Sunday, January 12, 2014

Donald J. Amodeo's Top 3 Tips for Beating #Writer’s Block @DonAmodeo #WriteTip

Top 3 Tips for Beating Writer’s Block
Writing is like exercising. Once you get started, it can be enjoyable, and it always feels great when you’ve finished a good session. But finding the motivation (or inspiration) to get started in the first place – that can be a challenge.
According to some, writer’s block amounts to nothing more than sheer laziness, and maybe they’re right. I’ve had days when I wanted to do anything but write, yet managed to knock out some quality material once I locked myself away in the cave and committed to the job. However, it’s not always that simple. Some days I’ll sit down, eager to write, only to find that my brain isn’t being cooperative.

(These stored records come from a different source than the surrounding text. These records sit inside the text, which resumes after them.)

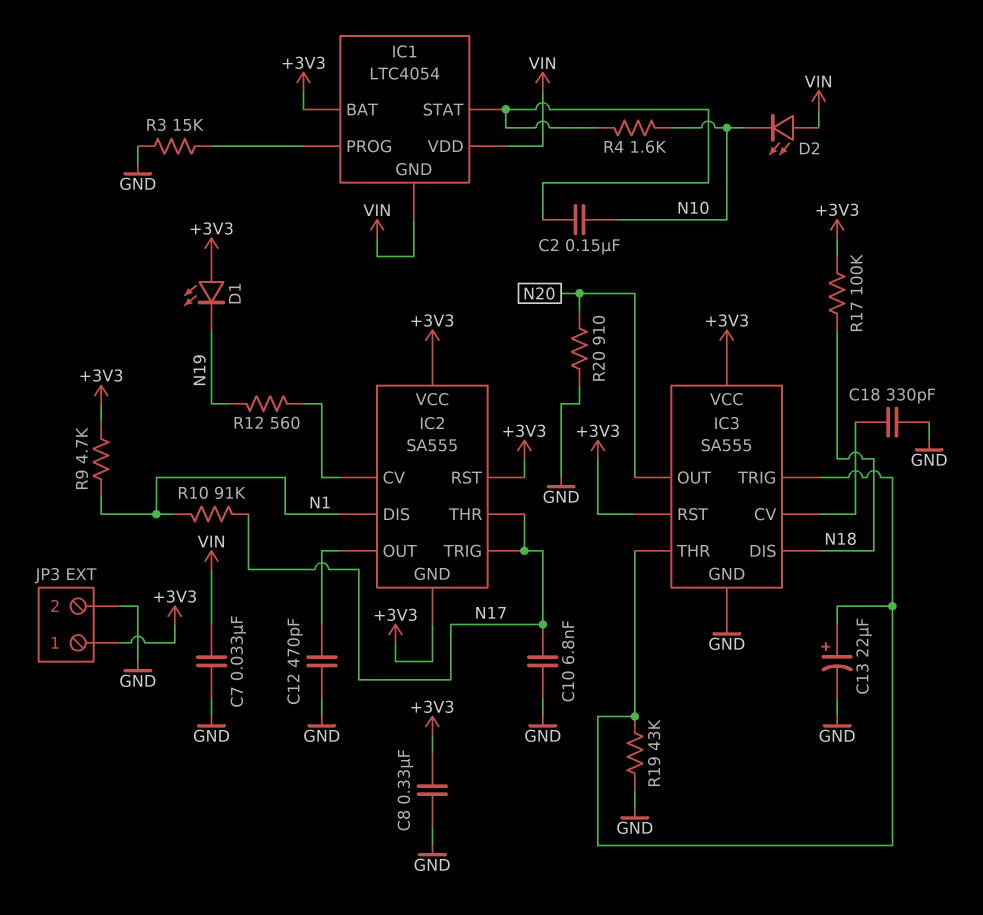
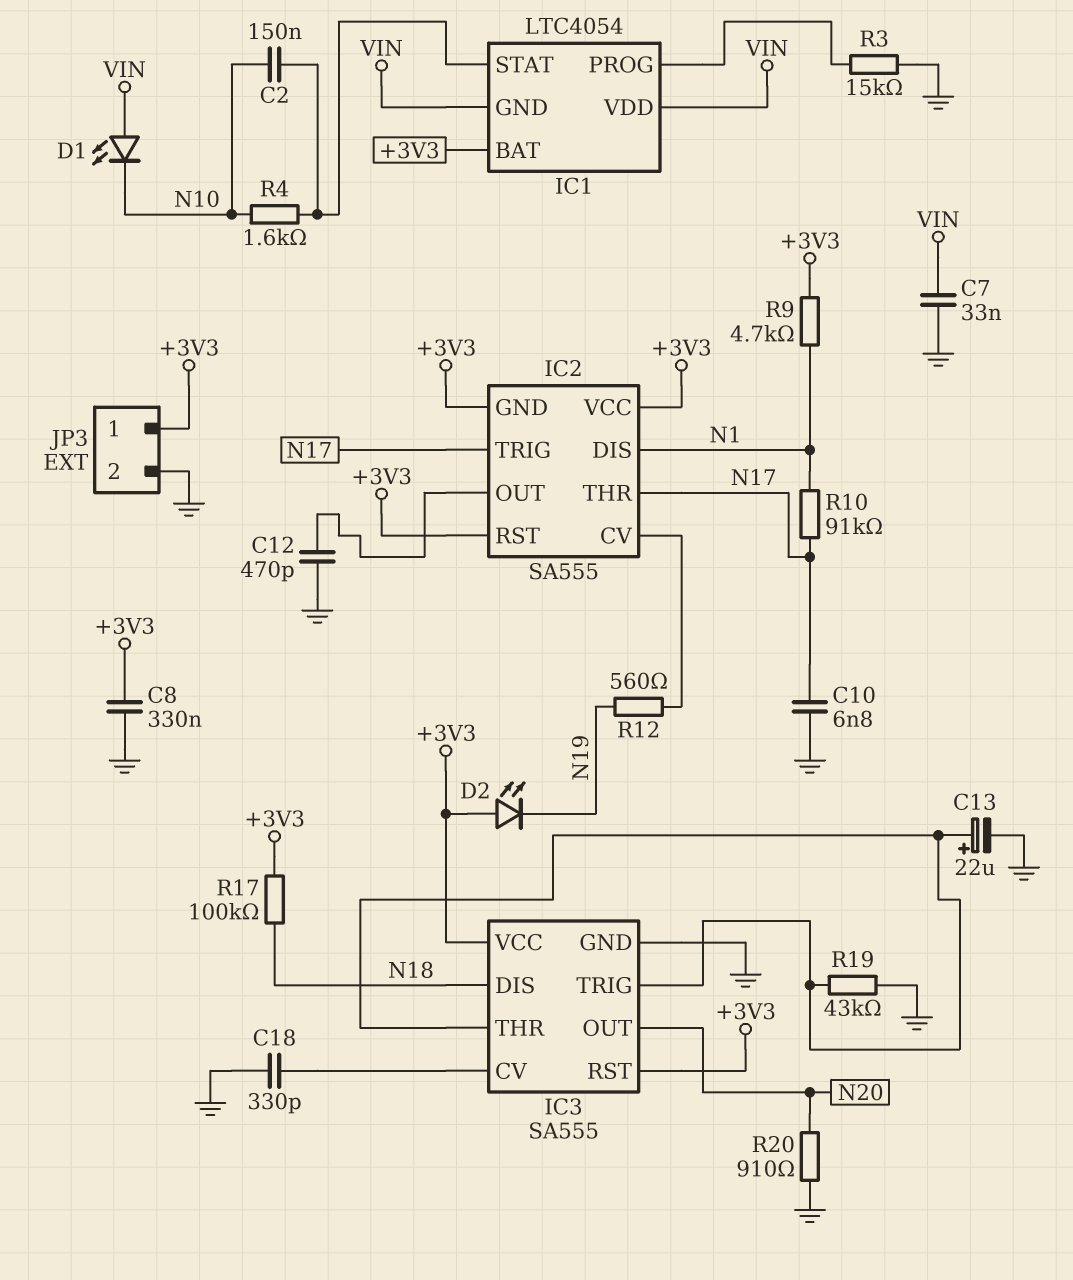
D1: LED (A +3V3, K N19) -> LED (A VIN, K N10)
D2: LED (A VIN, K N10) -> LED (A +3V3, K N19)

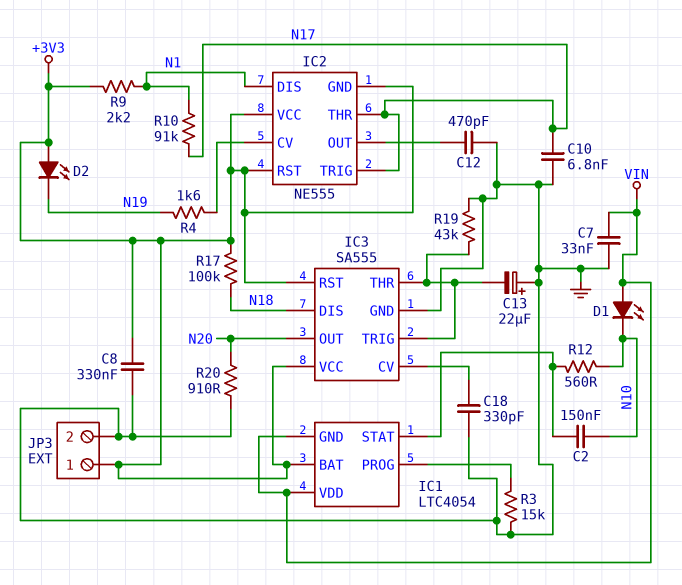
C13: 22uF (plus IC3/THR, minus GND) -> 22uF (plus GND, minus IC3/THR)
IC2: SA555 -> NE555
R4: 1.6k (IC1/STAT, N10) -> 1.6k (IC2/CV, N19)
R9: 4.7k (+3V3, N1) -> 2.2k (+3V3, N1)
R12: 560 (IC2/CV, N19) -> 560 (IC1/STAT, N10)

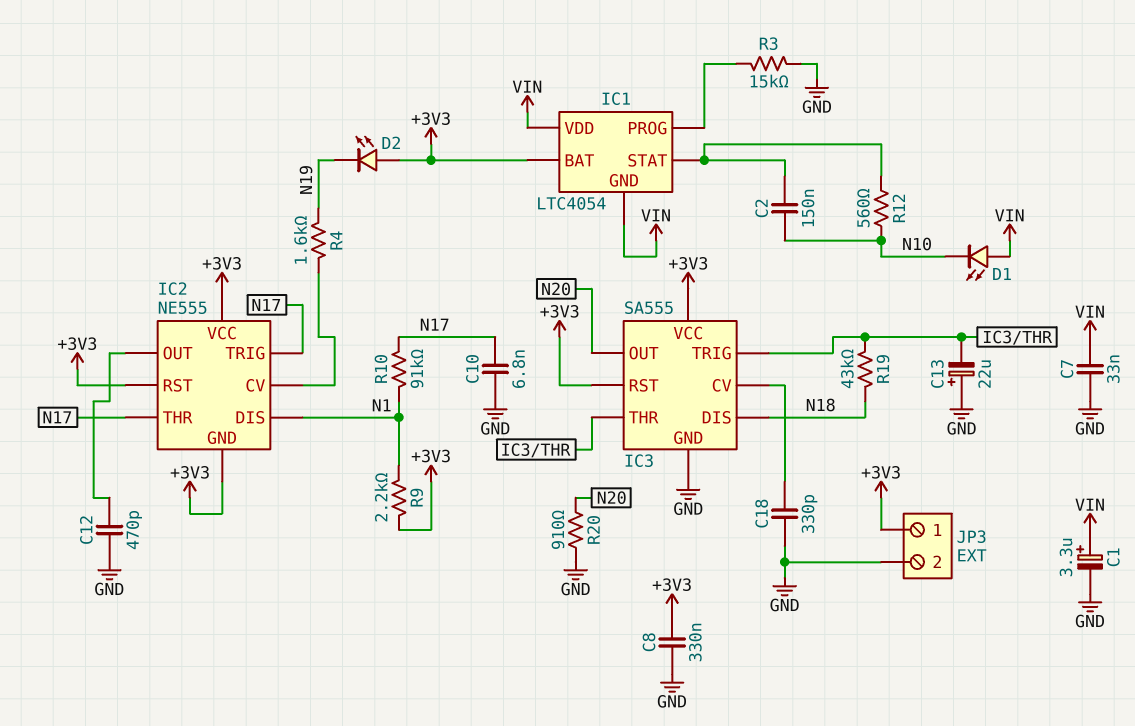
C1: none -> 3.3uF (plus VIN, minus GND)
R17: 100k (+3V3, N18) -> none
R19: 43k (GND, IC3/THR) -> 43k (IC3/THR, N18)

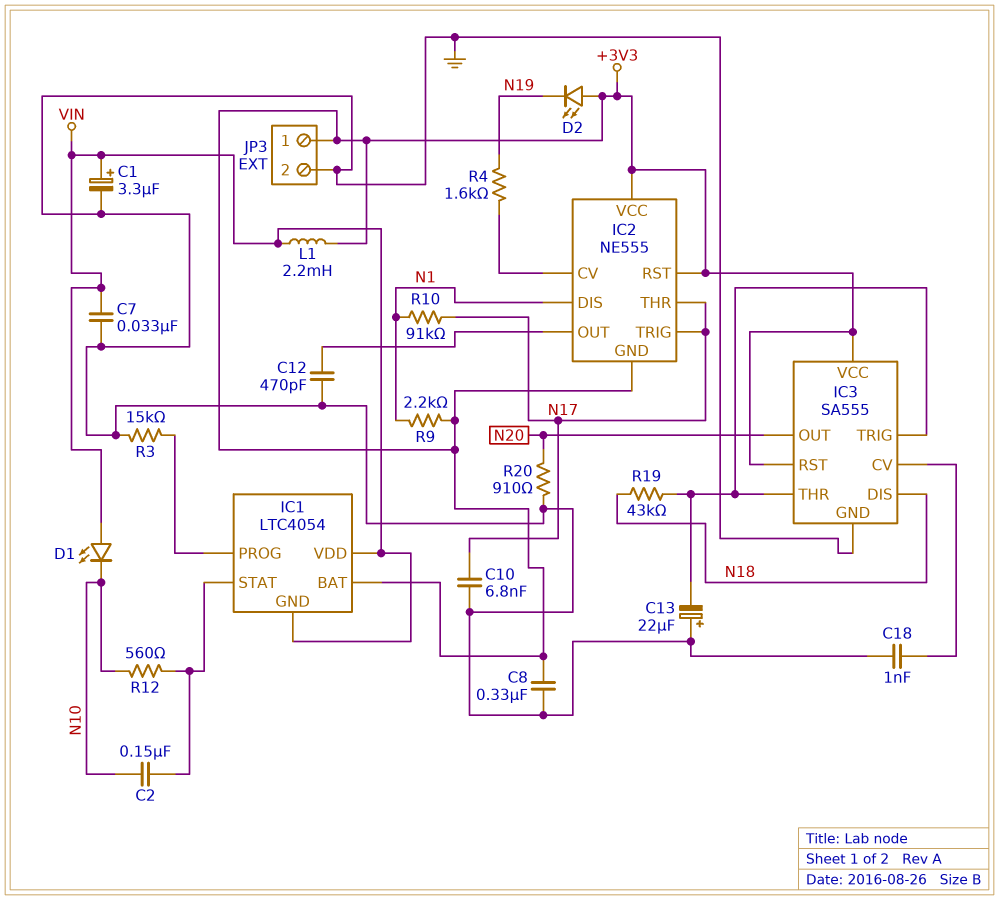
C18: 330pF (GND, IC3/CV) -> 1nF (GND, IC3/CV)
L1: none -> 2.2mH (+3V3, VIN)

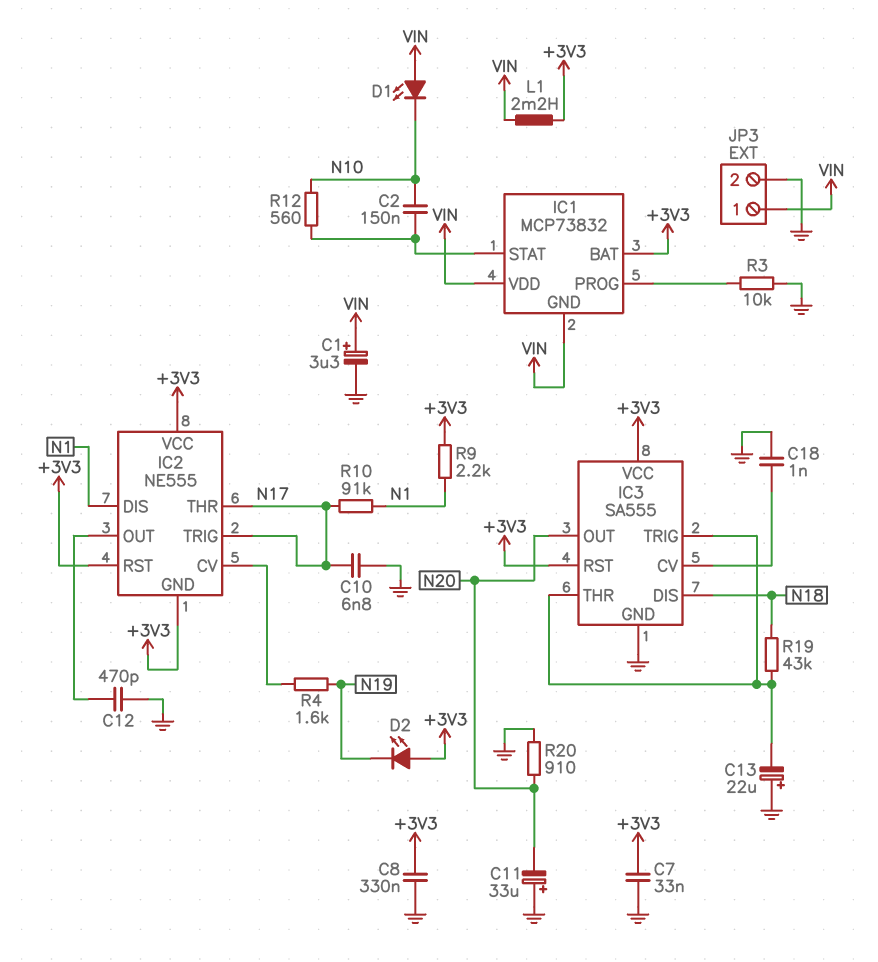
C7: 33nF (GND, VIN) -> 33nF (+3V3, GND)
C11: none -> 33uF (plus GND, minus N20)
IC1: LTC4054 -> MCP73832
JP3 pin 1: +3V3 -> VIN
R3: 15k (GND, IC1/PROG) -> 10k (GND, IC1/PROG)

I’ve literally struggled with a single sentence for over an hour, typing and retyping it in a thousand different ways, hating each new version more than the last.

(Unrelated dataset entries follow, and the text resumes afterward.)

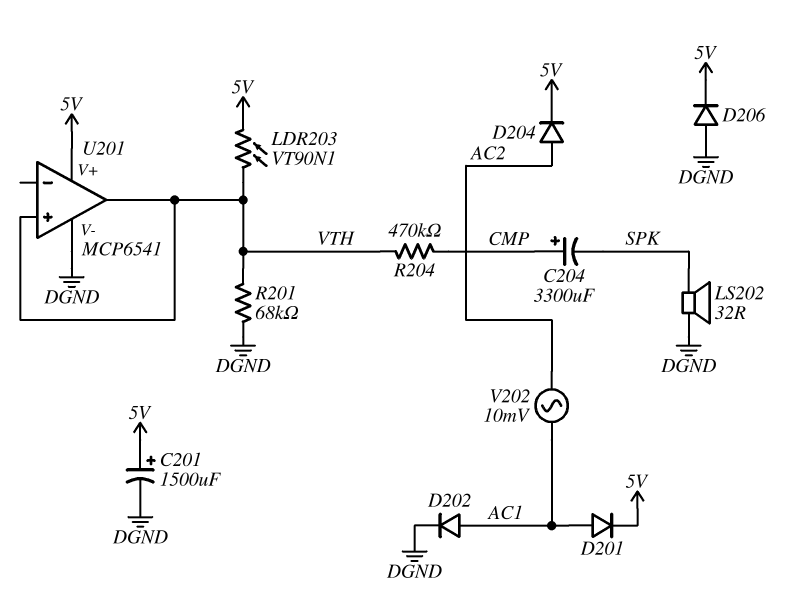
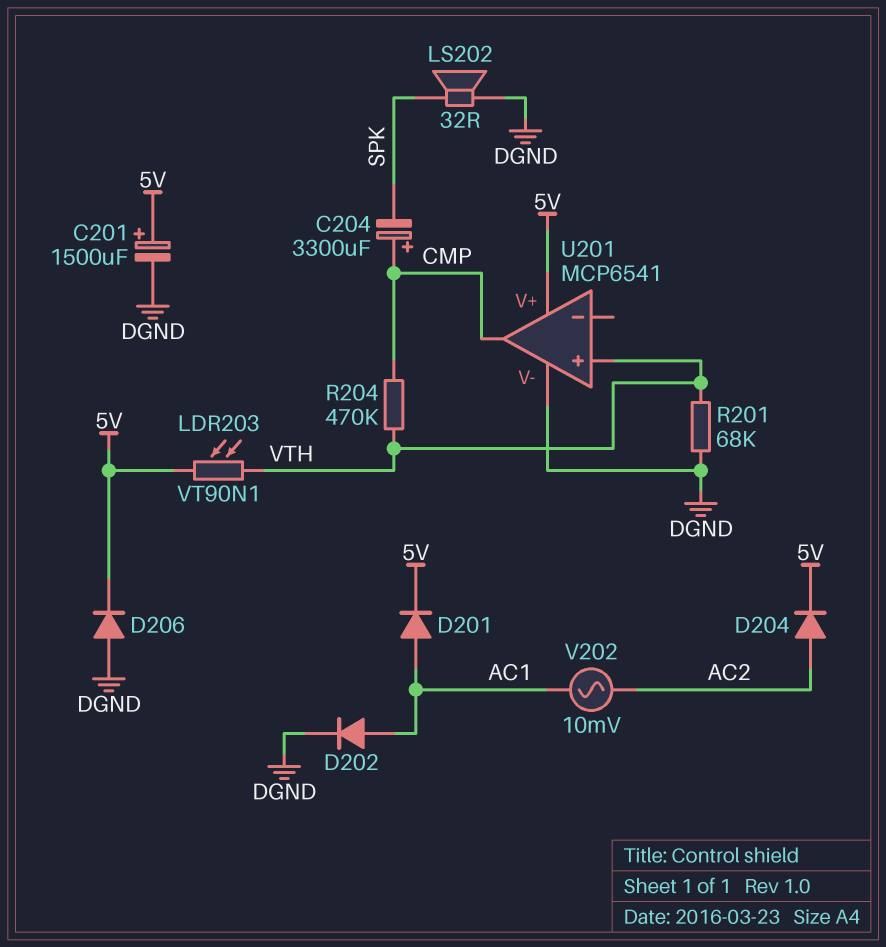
U201 pin out: VTH -> CMP

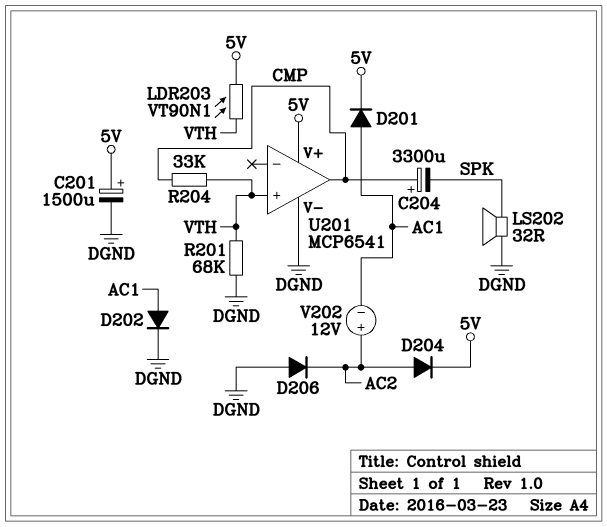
D206: diode (A DGND, K 5V) -> diode (A DGND, K AC2)
R204: 470k (CMP, VTH) -> 33k (CMP, VTH)
V202: AC 10mV (AC1, AC2) -> 12V (plus AC2, minus AC1)

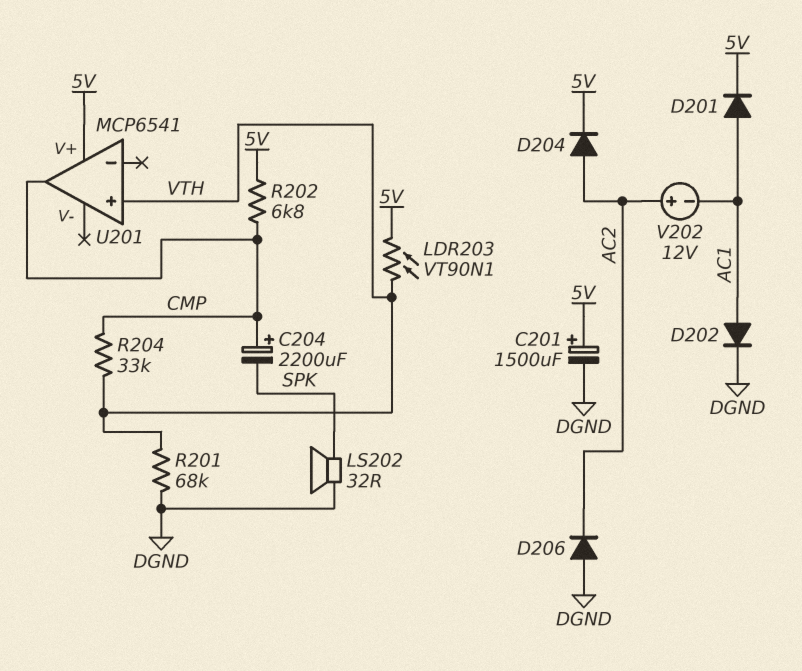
C204: 3300uF (plus CMP, minus SPK) -> 2200uF (plus CMP, minus SPK)
R202: none -> 6.8k (5V, CMP)
U201 pin V-: DGND -> none

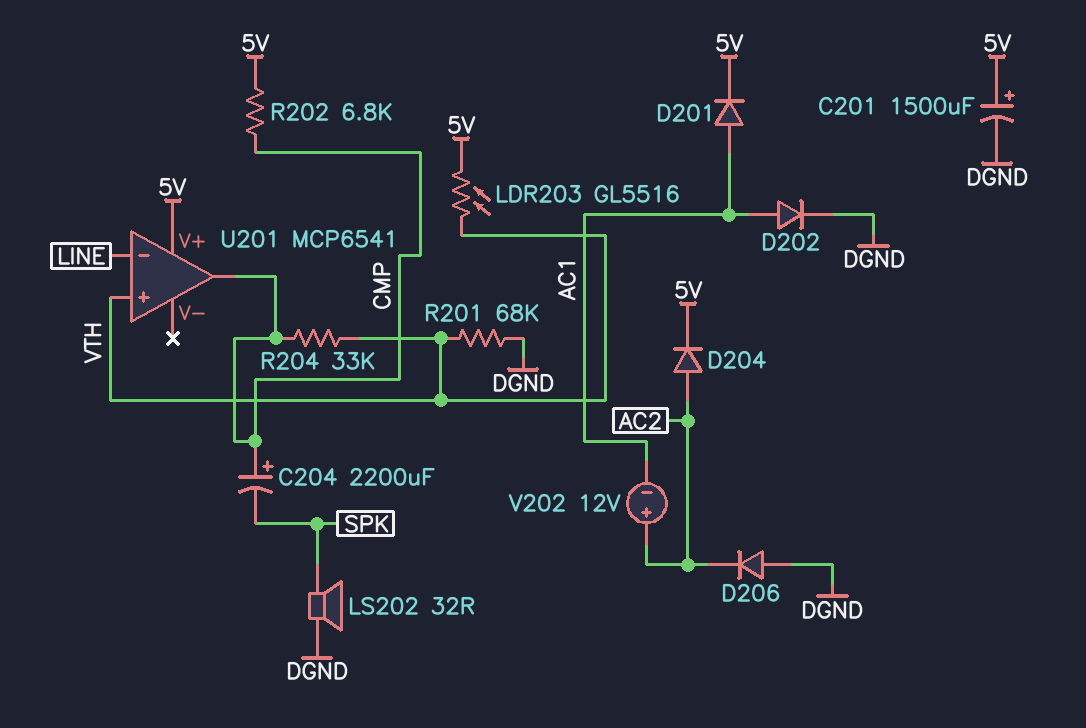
LDR203: VT90N1 (5V, VTH) -> GL5516 (5V, VTH)
U201 pin in-: none -> LINE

That’s writer’s block. It’s a feeling that makes me want to toss my laptop through the window and scream “never again!” to the writing gods. But who am I kidding? Like an abused lover who loves the abuse, I keep coming back, and I’ve found three solutions that tend to help me forge on.
Solution 1: Skip it.
If a certain scene just isn’t coming to you, skip it for the time being. It’s helpful to hold yourself to a daily writing commitment, but nobody said you have to write your story in order. Jumping to a fresh scene can be a great way to get your creative juices flowing again and renew a sense of excitement in your work. Of course, your aim should be to make every scene exciting, and if the section you’re stuck on really isn’t…
Solution 2: Cut it.
Before you slave away, striving to make that particularly cumbersome scene work, ask yourself: How much would be lost if I cut this segment from the narrative? Maybe the reason your scene isn’t working is because it’s not meant to be. Are you forcing a passage into your story merely because you’re in love with a snippet of dialogue, despite the surrounding action not being terribly eventful?
Don’t do it. Trim that unnecessary fat and leave your overwrought scene on the drawing board. It might hurt losing those few lines that you like, but the sacrifice is worth it. I can’t overstate the relief I’ve felt when it stuck me that a passage I was struggling with wasn’t truly vital to the story at all. The slimmer, sleeker tale that resulted flowed better for readers, and good pacing is worth far more than a witty line or two.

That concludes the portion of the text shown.